Kübra Öztürk Yüzdemir 1, Emre Ünal 2, Tutku Soyer 1, Özlem Boybeyi 1
1 Hacettepe University, Faculty of Medicine, Department of Pediatric Surgery, Ankara
2 Hacettepe University Medical Faculty Department of Radiology

Background:

Choledochal cysts (CCs) are rare congenital anomalies of the biliary tree that require surgical excision. Postoperative anastomotic strictures may occur, typically within the early postoperative period. Delayed-onset biliary-enteric strictures are rare in pediatric patients and present unique diagnostic and therapeutic challenges. Magnetic compression anastomosis (MCA) has emerged as a novel minimally invasive approach for restoring biliary continuity in selected cases.

Case Presentation:

A 9-year-old girl, who had undergone excision of a Todani type-I choledochal cyst with Roux-en-Y hepaticojejunostomy at age 3, presented six years later with intermittent epigastric pain and postprandial, non-bilious vomiting. On examination, there was no jaundice; laboratory tests revealed only mildly elevated GGT and minimal direct hyperbilirubinemia.

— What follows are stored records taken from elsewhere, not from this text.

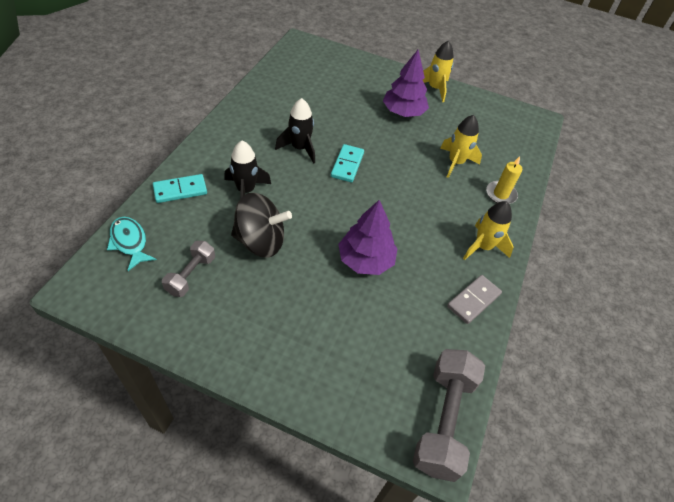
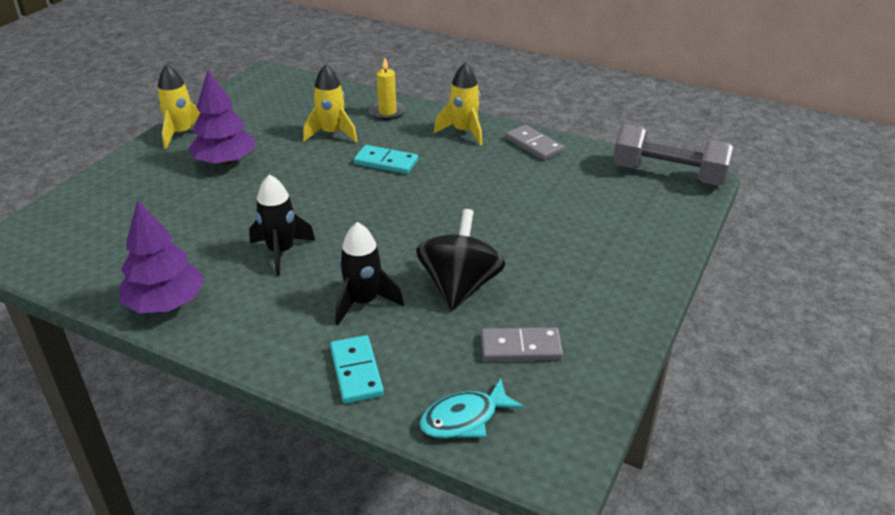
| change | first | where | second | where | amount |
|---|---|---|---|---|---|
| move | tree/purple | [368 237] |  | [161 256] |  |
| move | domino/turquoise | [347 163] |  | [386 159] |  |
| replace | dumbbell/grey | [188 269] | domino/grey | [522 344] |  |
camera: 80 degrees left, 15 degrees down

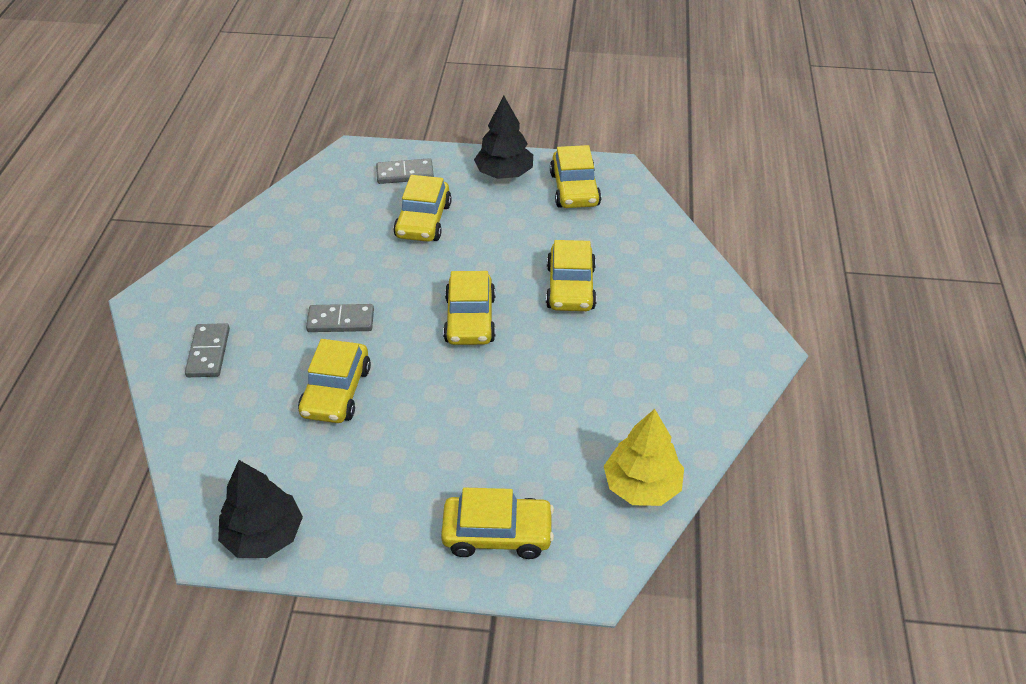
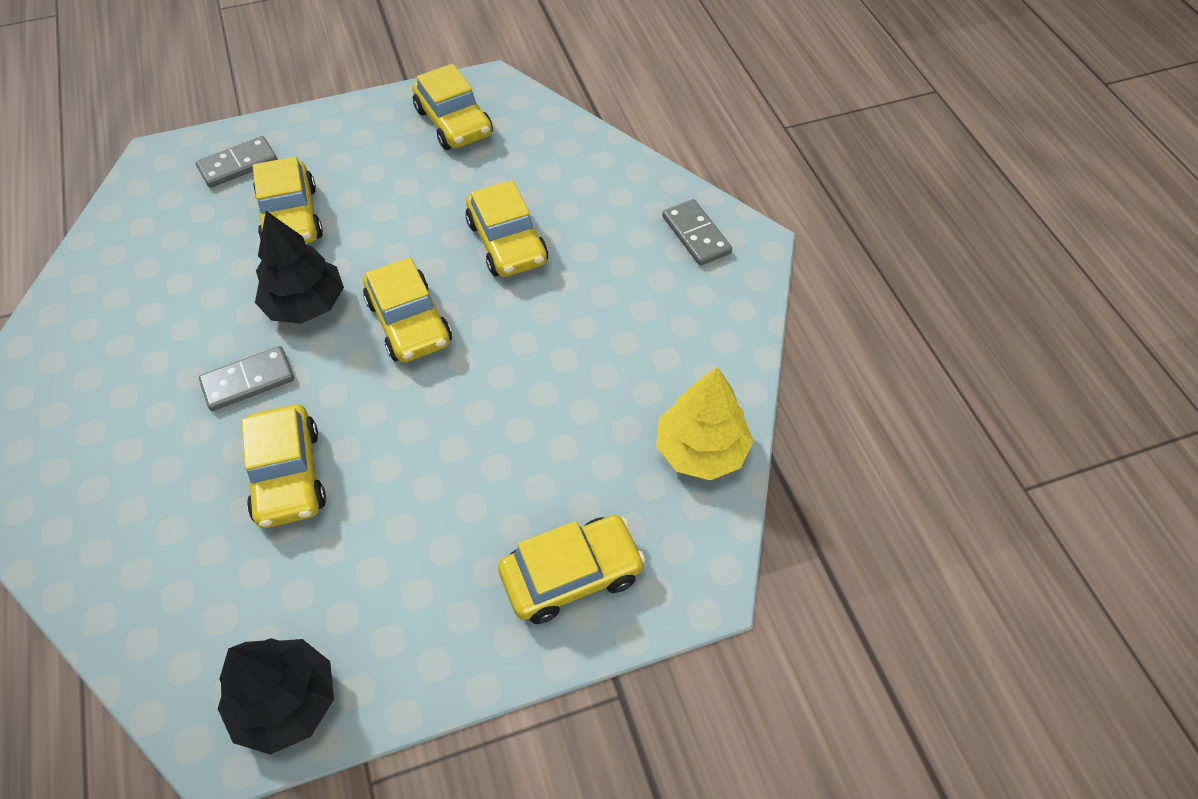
| change | first | where | second | where | amount |
|---|---|---|---|---|---|
| move | tree/black | [503 137] |  | [299 267] |  |
| move | domino/grey | [207 350] |  | [697 232] |  |
camera: 25 degrees left, 10 degrees up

MRCP and cholangiography demonstrated a high-grade stricture located in the right hepatic duct, near the hepaticojejunostomy, resulting in significant upstream biliary dilatation, especially within the right hepatic biliary tree. Given the location and complexity of the stricture, magnetic compression anastomosis was planned. Under general anesthesia and sterile conditions, with ultrasound and fluoroscopy guidance, right biliary drainage catheter was used for contrast injection and right duct visualization. The non-dilated left segment II duct was cannulated. Two magnets were introduced—one from the right and one from the left intrahepatic ducts—and aligned across the stricture zone. Magnetic coupling was achieved in the occluded right hepatic duct near the anastomotic site. The procedure was well tolerated, and follow-up imaging confirmed successful biliary recanalization. The magnets were retrieved uneventfully. The patient experienced complete symptom resolution and normalization of liver biochemistry at follow-up.

Conclusion:

This case highlights that delayed-onset biliary strictures may occur even after long asymptomatic intervals following choledochal cyst resection. It also illustrates the effectiveness of percutaneous, fluoroscopy-guided magnetic compression anastomosis in managing anatomically complex, non-anastomotic strictures in pediatric patients, offering a viable minimally invasive alternative to surgical revision.